Too many people face unmanageable debt. The cure is trade unions

This article is more than 7 years old
Owen Jones
Since 2007 wages have fallen in real terms by 10.4%, hitting the poorest hardest. Collective bargaining would help not only them, but the wider economy too

Nights spent staring at the ceiling as worries dance manically around the brain. Taking a deep breath before opening the gas bill. Sacrificing a hot meal so your children don’t need to. Living with personal debt can be draining and emotionally exhausting, and it is the everyday experience of all too many Britons. According to a new TUC report, 3.2m British households face problem debt, meaning they spend more than a quarter of their overall income repaying unsecured borrowings (ie, excluding mortgages). For 1.6m households in extreme debt, the picture is even bleaker: more than 40% of their income goes to creditors.

This is the lived experience of Britain’s working poor, those who keep the country ticking with their hard graft and are rewarded with poverty and insecurity. British workers have suffered the longest fall in wages since Queen Victoria sat on the throne. Between 2007 and 2015, real wages fell by an astonishing 10.4% - the worst fall in any advanced nation other than Greece. Growing personal debt is the price many British workers have paid for the disastrous economic failure of George Osborne and his colleagues – one of whom is now the nation’s prime minister.

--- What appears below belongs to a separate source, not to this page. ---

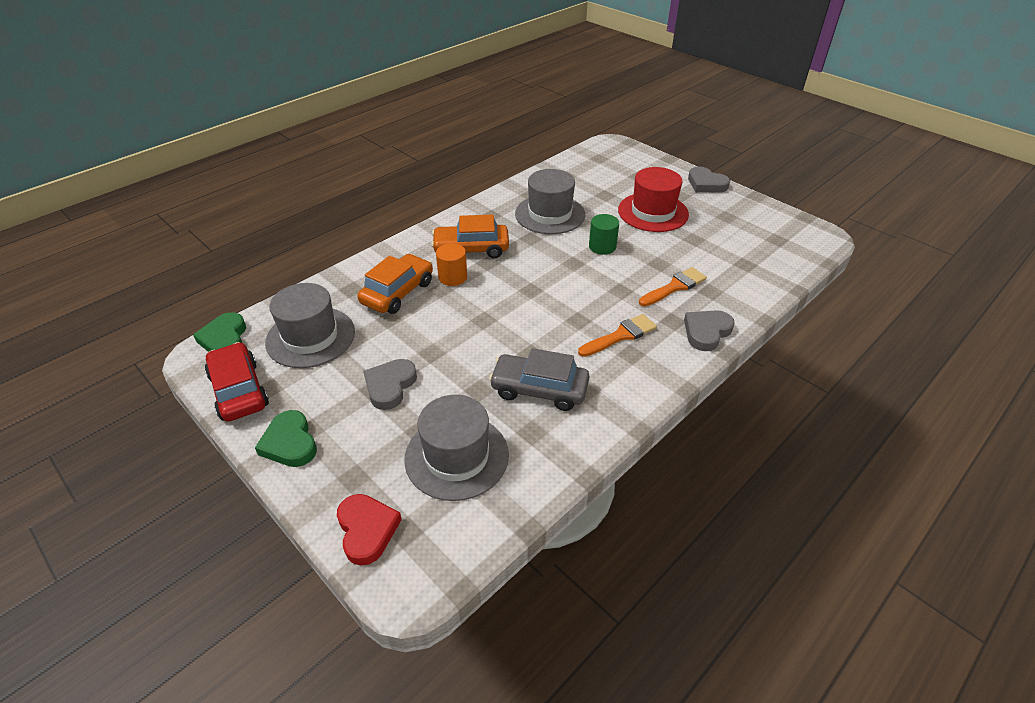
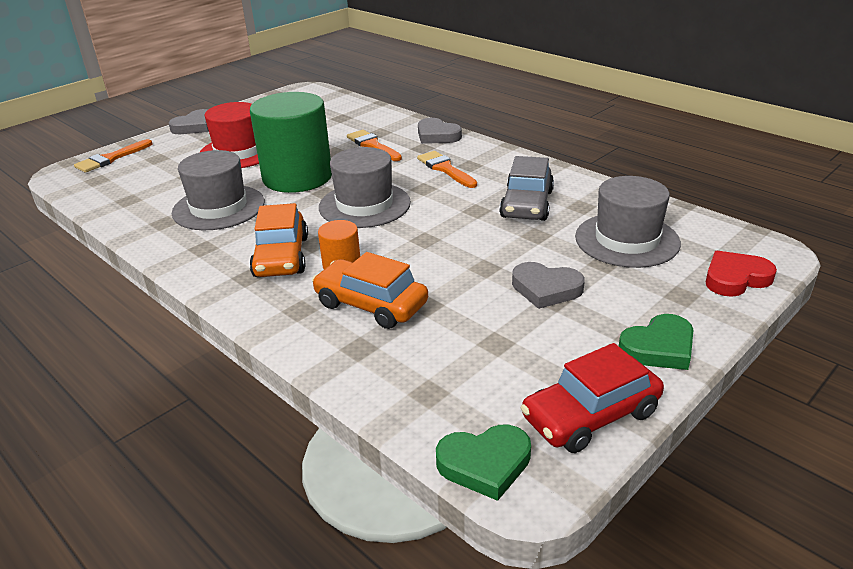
camera: 90 degrees left, 10 degrees down
(310, 337) = (469, 367): grey hat -> grey hat (364, 205)
(602, 246) = (297, 177): green cylinder -> green cylinder, size x2.24
(636, 157) = (111, 158): none -> orange brush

What’s the cure? The government will undoubtedly point to a rising minimum wage, but tax and benefit changes are projected to leave many workers worse off regardless in the coming years. The introduction of a genuine living wage – rather than a minimum wage rebranded as something it is not – would help, and it is welcome that both Labour leadership candidates are committed to it. But the case must be made for workers coming together to secure improved wages: trade unionism, in other words.

Even during the boom years, wages were stagnating or even falling for millions of British workers. What were the consequences? Billions more pounds of public money spent on in-work benefits to compensate, for a start. But in the years leading up to the crash, many workers took on more personal debt to maintain their slipping living standards. That’s not good for the workers, and it’s not good for the economy, either. But this was at a time when many companies were reporting healthy profits. They just weren’t sharing the wealth with the workforce who created it in the first place. And why should they? With trade unionism so defeated by punitive laws and industrial decline, they faced little pressure to do so.

In Nordic countries, it is the norm for workers to be unionised. Better living standards and more equality than we have in Britain are two of the byproducts. Jeremy Corbyn – near-certain to be re-elected Labour leader next month – has unveiled policies such as compulsory collective bargaining for companies with more than 250 workers. Such an approach would help lift the wages of workers, not only for their own good, but for the good of the British economy, too. But the positive case for trade unionism cannot just be left to politicians: it needs to be made by all of us. It needs to be put in a language that resonates with the millions of non-unionised workers, and particularly for younger people for whom the very notion of trade unionism seems culturally alien. Personal debt is a blight in modern Britain – and trade unionism is one of its cures.